Las consecuencias de esta situación son muy importantes. Por un lado, los ciudadanos, que sufren los efectos de no recibir una atención psicológica veloz; y por otro lado, la normalización del malestar y los trastornos psicológicos como algo inevitable y sin solución a corto plazo. La sociedad acostumbra a escuchar frases como “todos estamos mal en cierta manera” o “hay que tirar para adelante”, cuando en realidad se debería exigir un acceso eficaz, políticas reales y recursos suficientes para mejorar la salud mental de la población. No basta con decir que la salud mental es importante, también hay que demostrarlo con políticas, acciones y presupuestos.
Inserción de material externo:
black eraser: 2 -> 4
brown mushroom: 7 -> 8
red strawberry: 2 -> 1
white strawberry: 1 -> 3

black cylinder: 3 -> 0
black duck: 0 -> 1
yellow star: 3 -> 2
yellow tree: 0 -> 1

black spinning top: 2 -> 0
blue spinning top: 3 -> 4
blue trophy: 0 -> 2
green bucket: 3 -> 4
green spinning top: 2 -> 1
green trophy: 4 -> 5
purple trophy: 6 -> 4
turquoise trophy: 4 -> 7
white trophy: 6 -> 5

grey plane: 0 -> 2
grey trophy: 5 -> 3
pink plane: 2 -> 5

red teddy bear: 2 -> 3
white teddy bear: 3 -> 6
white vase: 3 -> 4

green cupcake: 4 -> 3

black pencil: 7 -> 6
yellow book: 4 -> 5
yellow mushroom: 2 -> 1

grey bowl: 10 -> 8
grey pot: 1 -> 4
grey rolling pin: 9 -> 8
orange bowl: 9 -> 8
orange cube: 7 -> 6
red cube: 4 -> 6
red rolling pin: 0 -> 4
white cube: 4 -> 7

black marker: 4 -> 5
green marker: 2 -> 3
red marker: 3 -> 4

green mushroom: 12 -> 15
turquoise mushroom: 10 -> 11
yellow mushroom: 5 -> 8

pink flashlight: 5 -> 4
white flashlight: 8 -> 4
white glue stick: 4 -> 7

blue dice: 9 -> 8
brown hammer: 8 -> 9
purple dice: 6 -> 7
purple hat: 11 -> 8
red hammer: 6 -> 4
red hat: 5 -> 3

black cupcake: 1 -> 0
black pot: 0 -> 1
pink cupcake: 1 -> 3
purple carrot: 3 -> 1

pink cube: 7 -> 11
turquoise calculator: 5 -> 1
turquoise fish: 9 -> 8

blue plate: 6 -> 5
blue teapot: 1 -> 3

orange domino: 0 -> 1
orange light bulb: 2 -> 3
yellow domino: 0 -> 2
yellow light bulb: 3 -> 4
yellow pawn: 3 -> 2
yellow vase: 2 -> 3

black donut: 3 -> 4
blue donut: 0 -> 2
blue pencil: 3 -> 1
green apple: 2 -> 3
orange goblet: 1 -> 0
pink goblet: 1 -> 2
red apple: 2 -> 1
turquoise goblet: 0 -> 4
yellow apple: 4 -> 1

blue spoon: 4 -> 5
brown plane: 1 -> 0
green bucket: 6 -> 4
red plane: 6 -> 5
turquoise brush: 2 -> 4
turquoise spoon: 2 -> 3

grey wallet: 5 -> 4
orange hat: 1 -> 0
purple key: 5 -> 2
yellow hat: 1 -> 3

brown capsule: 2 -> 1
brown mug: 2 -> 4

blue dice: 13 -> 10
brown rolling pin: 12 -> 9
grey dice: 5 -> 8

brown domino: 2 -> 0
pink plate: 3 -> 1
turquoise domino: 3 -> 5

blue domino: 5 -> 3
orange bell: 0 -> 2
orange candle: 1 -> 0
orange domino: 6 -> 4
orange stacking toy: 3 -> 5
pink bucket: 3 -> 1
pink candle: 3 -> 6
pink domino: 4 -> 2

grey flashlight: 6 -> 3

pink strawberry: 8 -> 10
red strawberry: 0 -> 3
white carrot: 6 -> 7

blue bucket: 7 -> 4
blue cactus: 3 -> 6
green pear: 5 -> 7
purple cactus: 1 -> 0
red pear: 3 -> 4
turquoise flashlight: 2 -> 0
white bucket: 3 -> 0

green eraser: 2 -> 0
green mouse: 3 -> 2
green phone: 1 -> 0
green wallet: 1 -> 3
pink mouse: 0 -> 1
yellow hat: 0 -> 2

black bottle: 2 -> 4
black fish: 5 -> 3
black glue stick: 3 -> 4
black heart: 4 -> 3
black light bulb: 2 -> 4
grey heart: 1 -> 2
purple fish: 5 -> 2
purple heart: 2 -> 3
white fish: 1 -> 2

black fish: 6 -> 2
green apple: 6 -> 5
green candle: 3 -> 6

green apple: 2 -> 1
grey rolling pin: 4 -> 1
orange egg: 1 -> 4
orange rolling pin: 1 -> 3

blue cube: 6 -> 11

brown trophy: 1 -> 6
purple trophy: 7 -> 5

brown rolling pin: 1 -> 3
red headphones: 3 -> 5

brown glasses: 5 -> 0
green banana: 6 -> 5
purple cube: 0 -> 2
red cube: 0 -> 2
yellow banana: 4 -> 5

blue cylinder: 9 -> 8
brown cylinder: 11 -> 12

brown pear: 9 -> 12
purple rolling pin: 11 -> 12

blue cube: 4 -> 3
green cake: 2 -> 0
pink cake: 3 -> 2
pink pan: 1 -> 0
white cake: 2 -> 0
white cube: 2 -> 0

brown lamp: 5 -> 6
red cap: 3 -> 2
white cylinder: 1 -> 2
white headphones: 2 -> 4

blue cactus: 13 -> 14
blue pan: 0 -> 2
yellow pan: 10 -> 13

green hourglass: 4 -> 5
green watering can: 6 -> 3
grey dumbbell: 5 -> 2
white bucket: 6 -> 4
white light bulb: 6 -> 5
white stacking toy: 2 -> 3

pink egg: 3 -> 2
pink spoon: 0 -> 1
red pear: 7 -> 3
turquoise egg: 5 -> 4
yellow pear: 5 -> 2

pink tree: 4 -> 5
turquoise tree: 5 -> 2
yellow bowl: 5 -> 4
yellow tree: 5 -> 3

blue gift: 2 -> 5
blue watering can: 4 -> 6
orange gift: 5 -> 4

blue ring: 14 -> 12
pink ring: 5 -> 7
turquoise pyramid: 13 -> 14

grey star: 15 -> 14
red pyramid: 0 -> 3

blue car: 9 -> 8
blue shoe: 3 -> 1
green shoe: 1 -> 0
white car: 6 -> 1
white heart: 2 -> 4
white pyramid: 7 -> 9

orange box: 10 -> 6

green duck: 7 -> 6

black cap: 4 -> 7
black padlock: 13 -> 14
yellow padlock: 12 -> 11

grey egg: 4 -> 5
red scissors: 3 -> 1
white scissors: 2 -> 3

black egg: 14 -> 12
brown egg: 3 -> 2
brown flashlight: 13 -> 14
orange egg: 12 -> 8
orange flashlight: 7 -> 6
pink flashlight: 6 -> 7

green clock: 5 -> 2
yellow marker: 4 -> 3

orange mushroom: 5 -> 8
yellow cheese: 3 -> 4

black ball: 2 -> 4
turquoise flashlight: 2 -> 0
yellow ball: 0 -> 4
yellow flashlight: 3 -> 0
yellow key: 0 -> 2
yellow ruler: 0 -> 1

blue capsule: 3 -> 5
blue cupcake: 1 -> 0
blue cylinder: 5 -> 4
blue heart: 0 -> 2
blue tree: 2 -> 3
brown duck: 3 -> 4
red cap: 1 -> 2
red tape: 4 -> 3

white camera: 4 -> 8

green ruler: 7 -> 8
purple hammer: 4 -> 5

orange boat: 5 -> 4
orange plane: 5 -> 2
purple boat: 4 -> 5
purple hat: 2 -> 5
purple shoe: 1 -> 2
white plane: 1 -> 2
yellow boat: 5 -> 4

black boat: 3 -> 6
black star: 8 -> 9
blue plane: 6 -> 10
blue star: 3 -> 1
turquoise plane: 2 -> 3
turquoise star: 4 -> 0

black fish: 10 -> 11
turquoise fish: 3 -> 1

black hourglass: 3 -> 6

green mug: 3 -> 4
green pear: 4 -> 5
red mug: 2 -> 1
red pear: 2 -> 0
El estigma también afecta a los derechos
El derecho a una salud mental digna y de calidad no se limita únicamente al acceso a terapia o medicación. También implica eliminar el estigma social sobre el sufrimiento emocional y mental. Aunque los avances en este aspecto son notables, aún hoy hay muchas personas que temen confesar que acuden a terapia psicológica. El estigma constituye una forma discreta y silenciosa de discriminación, una barrera que impide ejercer ese derecho con libertad plena.
La población joven, en particular, supone uno de los grupos sociales más vulnerables en este aspecto. La presión académica, la incertidumbre laboral, la soledad emocional, la gran exposición en redes sociales o los problemas sociales son solo algunas de las cuestiones que afectan psicológicamente a los más jóvenes de la sociedad. Hablar de salud mental juvenil es necesario. Concienciar a este grupo social de la importancia de pedir ayuda, acompañarlos en el proceso y, sobre todo, no juzgarles, es crucial si se pretende mejorar la salud mental de los ciudadanos.
Cuidar la mente es cuidar la dignidad
Defender el derecho a una buena salud mental es defender la dignidad de las personas. Nadie puede ejercer sus libertades de forma plena y sana si vive atrapado en el miedo, la ansiedad o la tristeza. Por eso, es momento de dejar de ver la salud mental como un privilegio. Se debe invertir en ella para construir una sociedad más empática, más consciente y, sobre todo, más humana.